*** Opening TASK INPUT ***

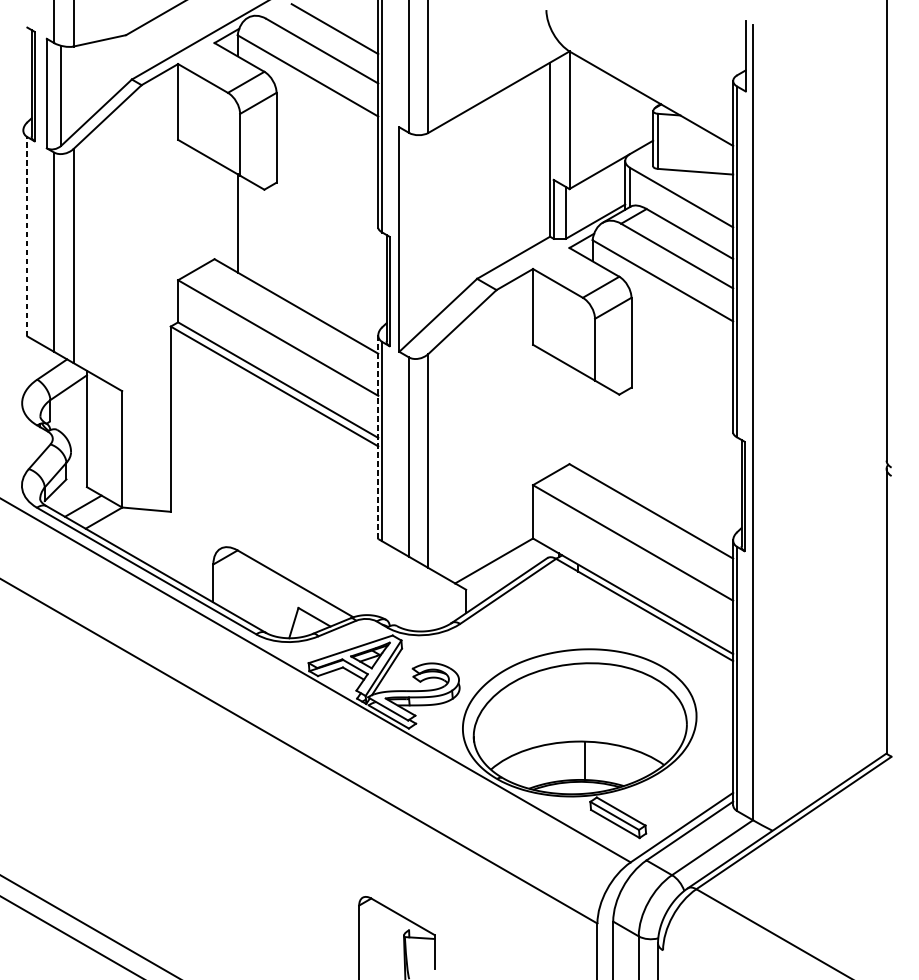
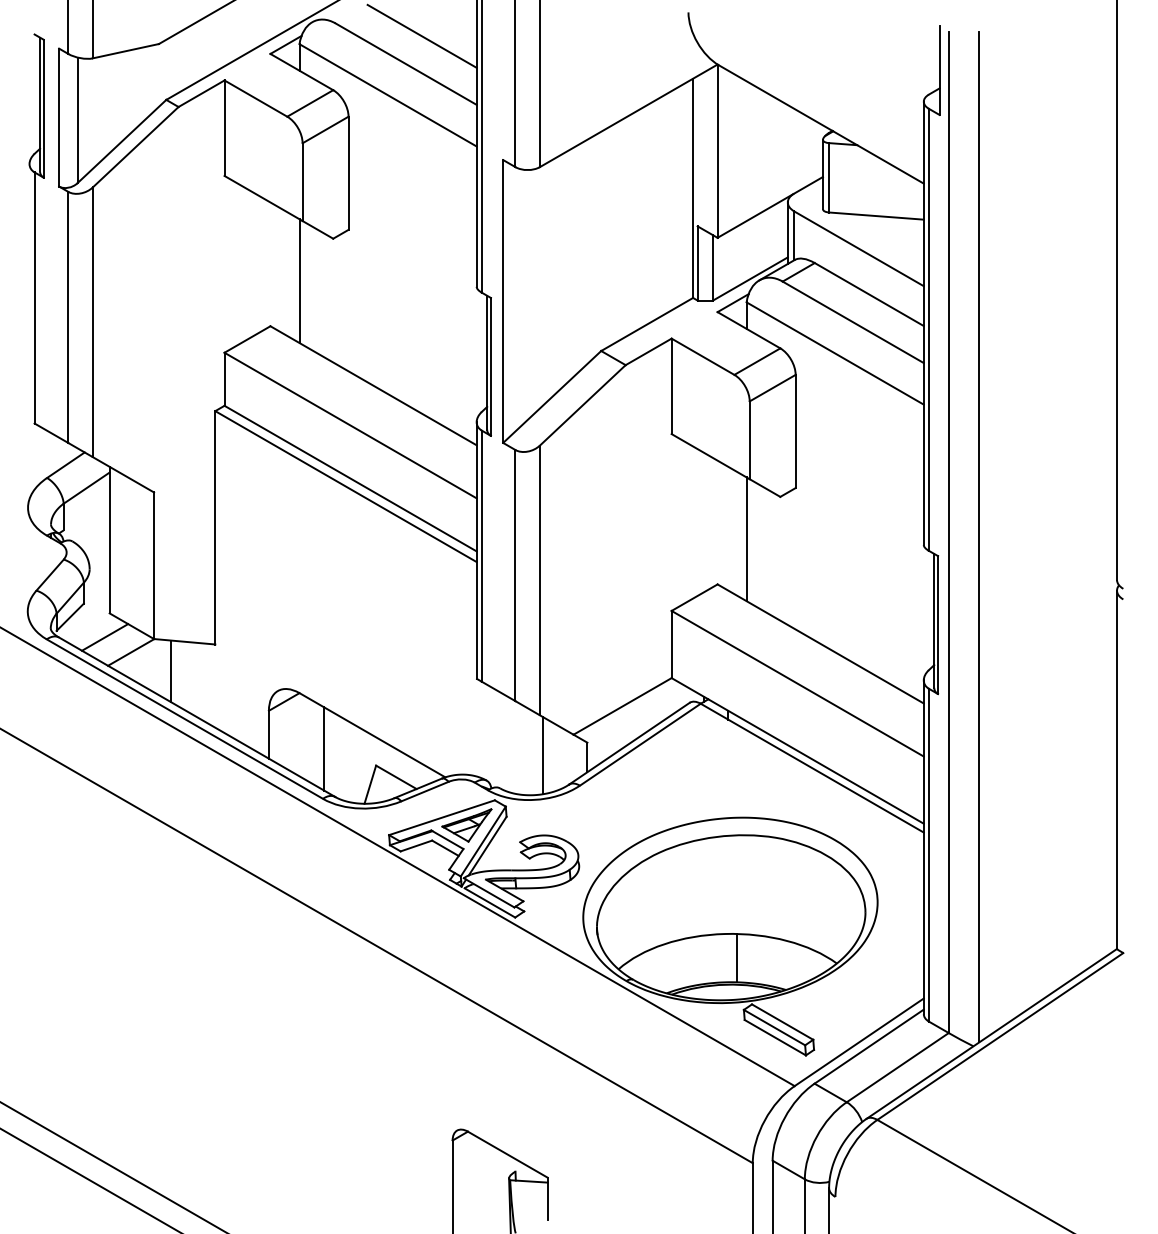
line: (27, 236) -> (34, 297), dashed -> solid
line: (777, 426) -> (979, 536), added
line: (592, 428) -> (746, 539), added
line: (378, 437) -> (476, 550), dashed -> solid
line: (135, 533) -> (170, 671), added
line: (257, 594) -> (324, 748), added
line: (431, 599) -> (543, 755), added

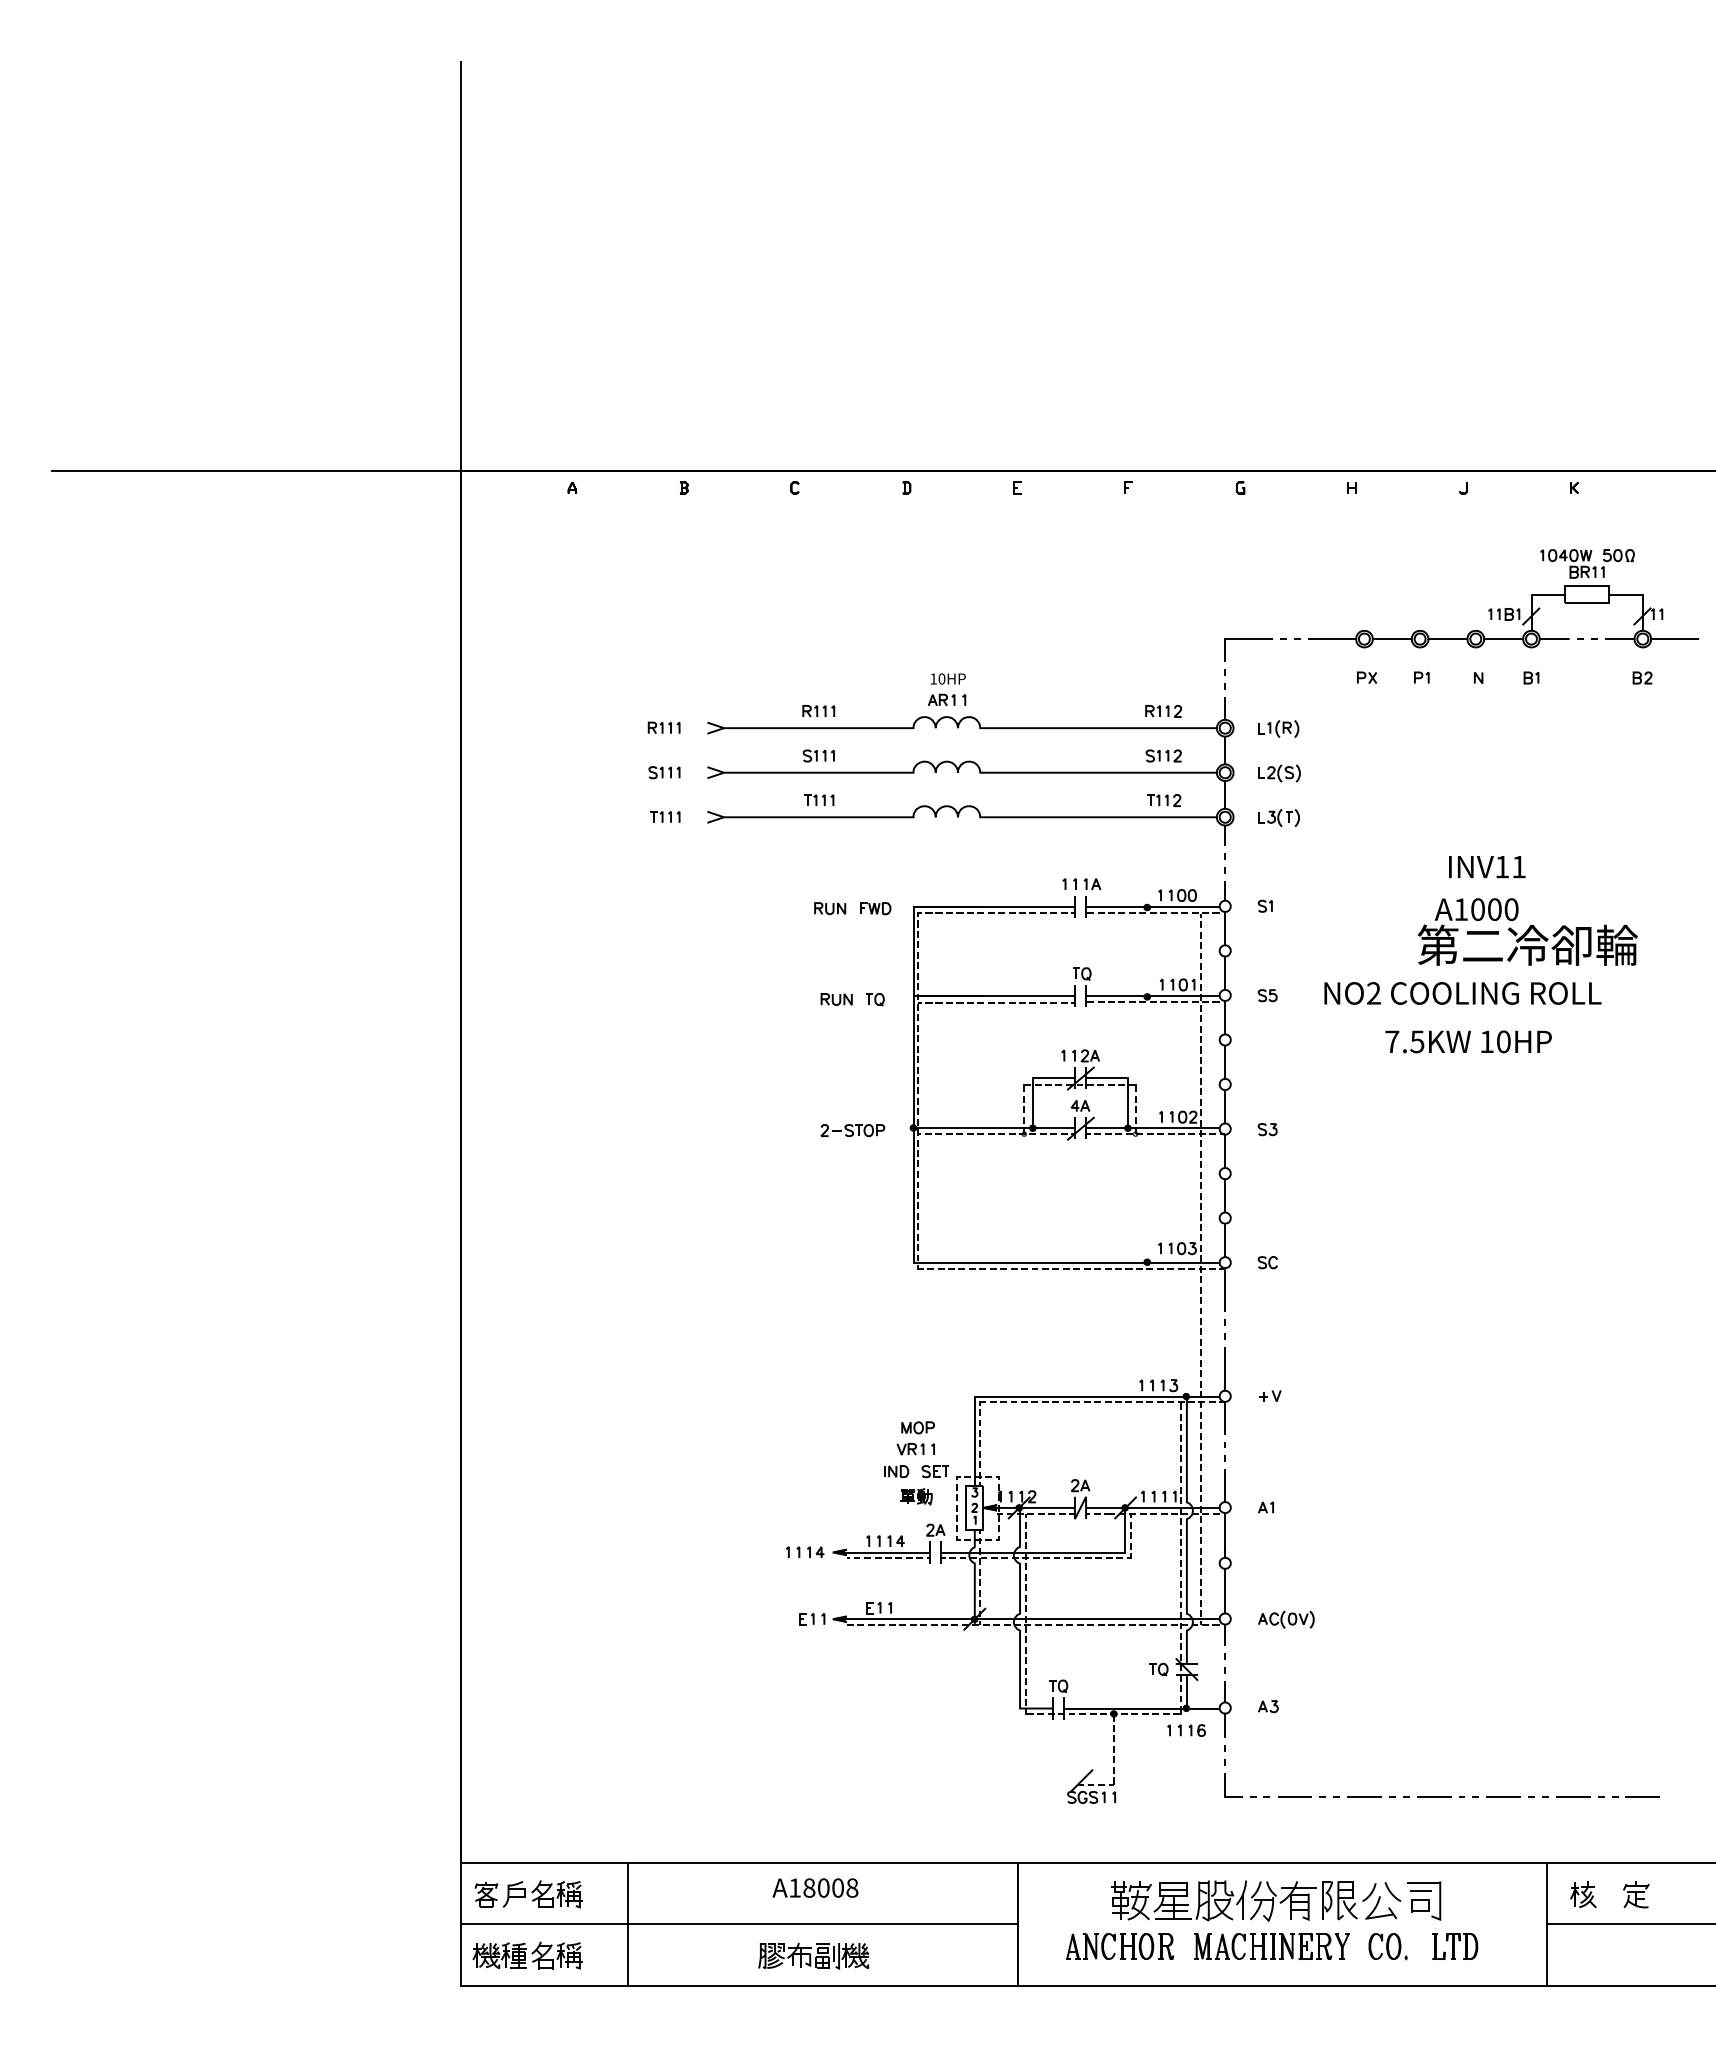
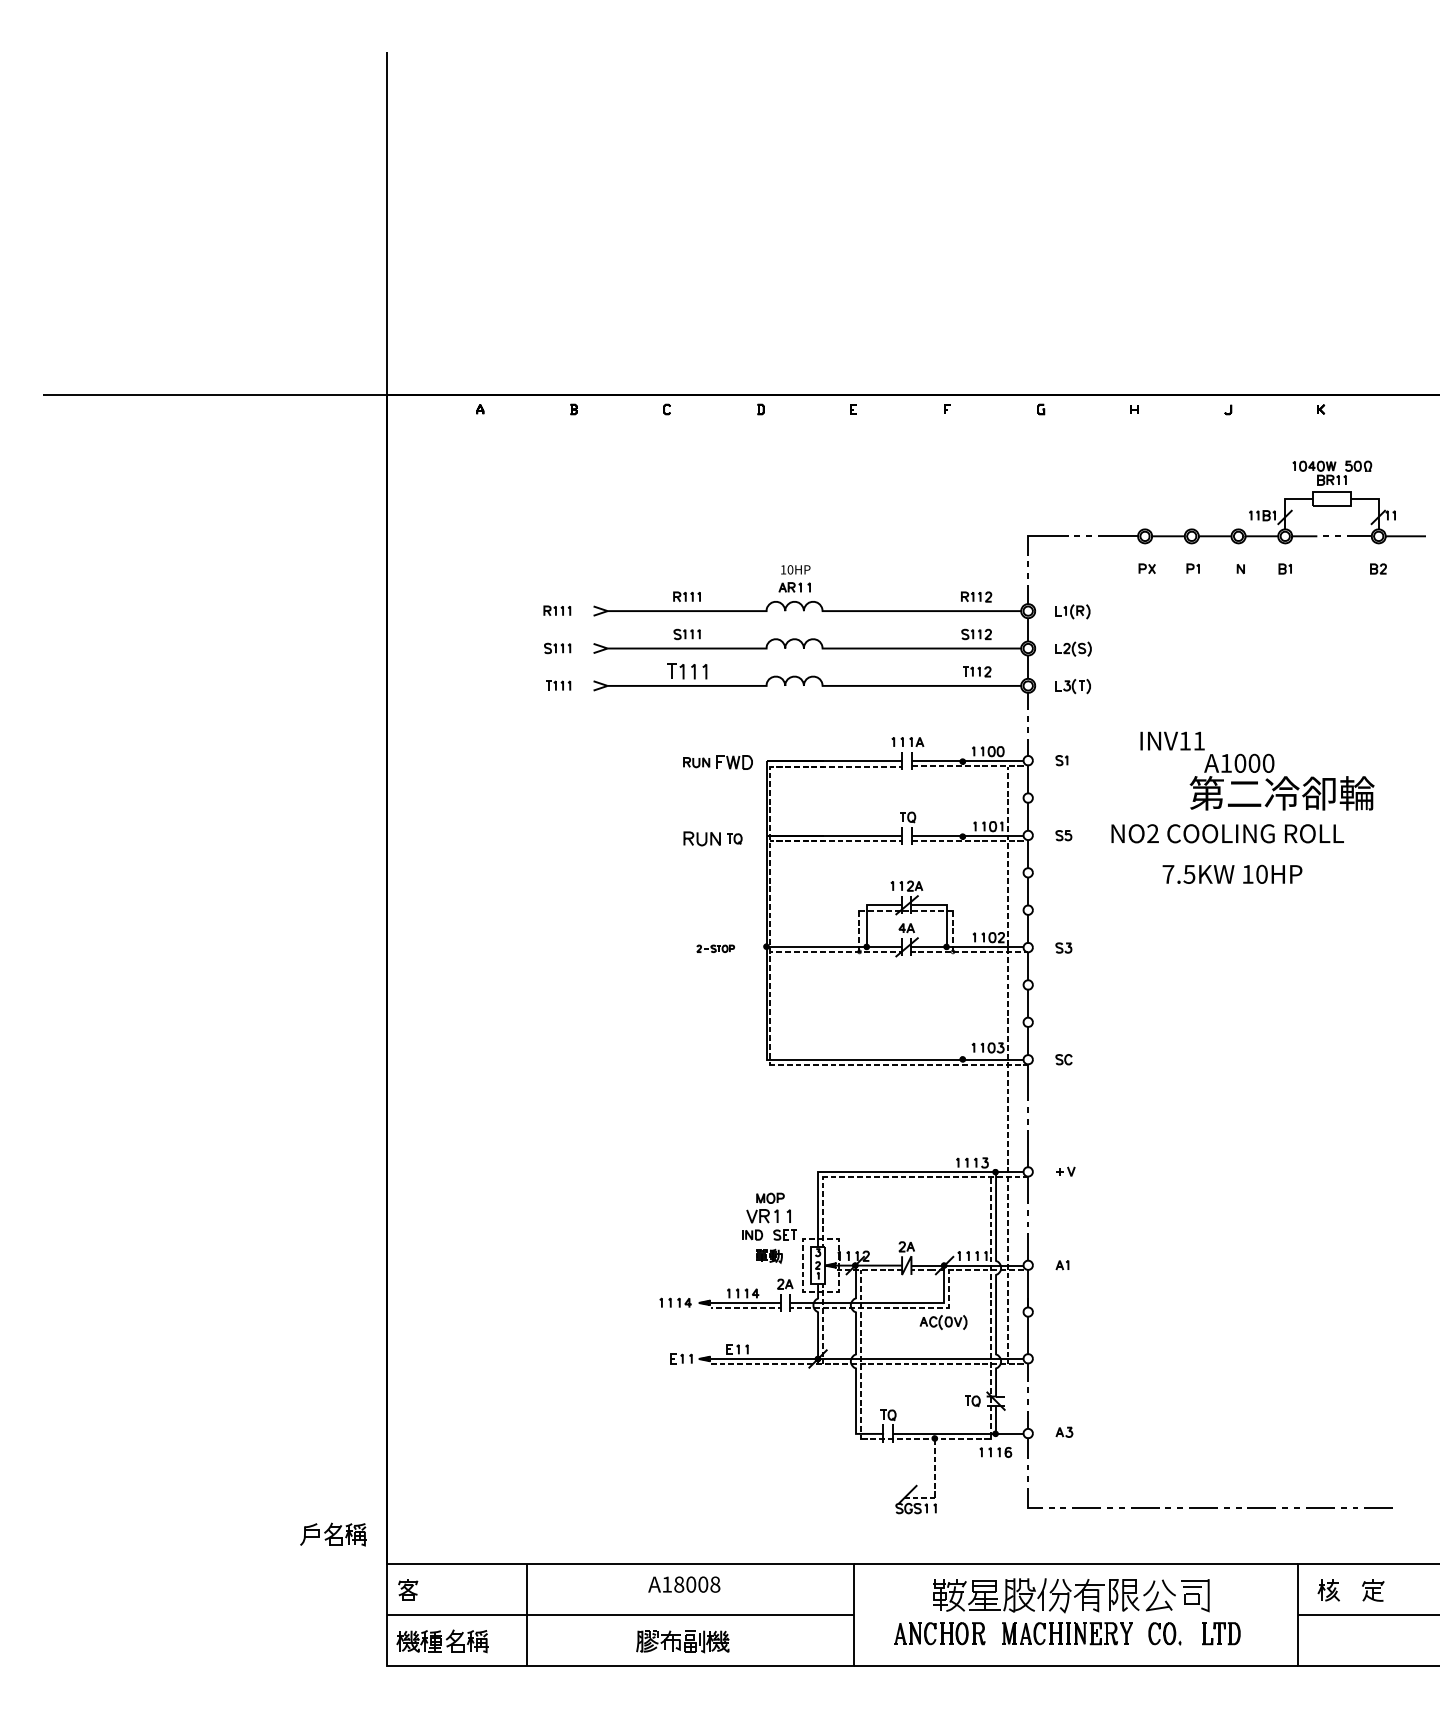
part: (819, 800) -> (687, 671), size x1.6
text: (1487, 867) -> (1172, 741), moved
part: (875, 908) -> (734, 762), size x1.4
part: (836, 999) -> (701, 838), size x1.4
part: (852, 1130) -> (715, 948), size x0.7
part: (915, 1449) -> (768, 1216), size x1.4
part: (1286, 1619) -> (943, 1322), moved
part: (542, 1894) -> (333, 1534), moved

*** Closing TASK INPUT ***

WHAT IS REQUIRED = Your answer must be the line holding "part: (852, 1130) -> (715, 948), size x0.7" plus every later line to the end of the records, copied exactly.

ANSWER TO THIS TASK =
part: (852, 1130) -> (715, 948), size x0.7
part: (915, 1449) -> (768, 1216), size x1.4
part: (1286, 1619) -> (943, 1322), moved
part: (542, 1894) -> (333, 1534), moved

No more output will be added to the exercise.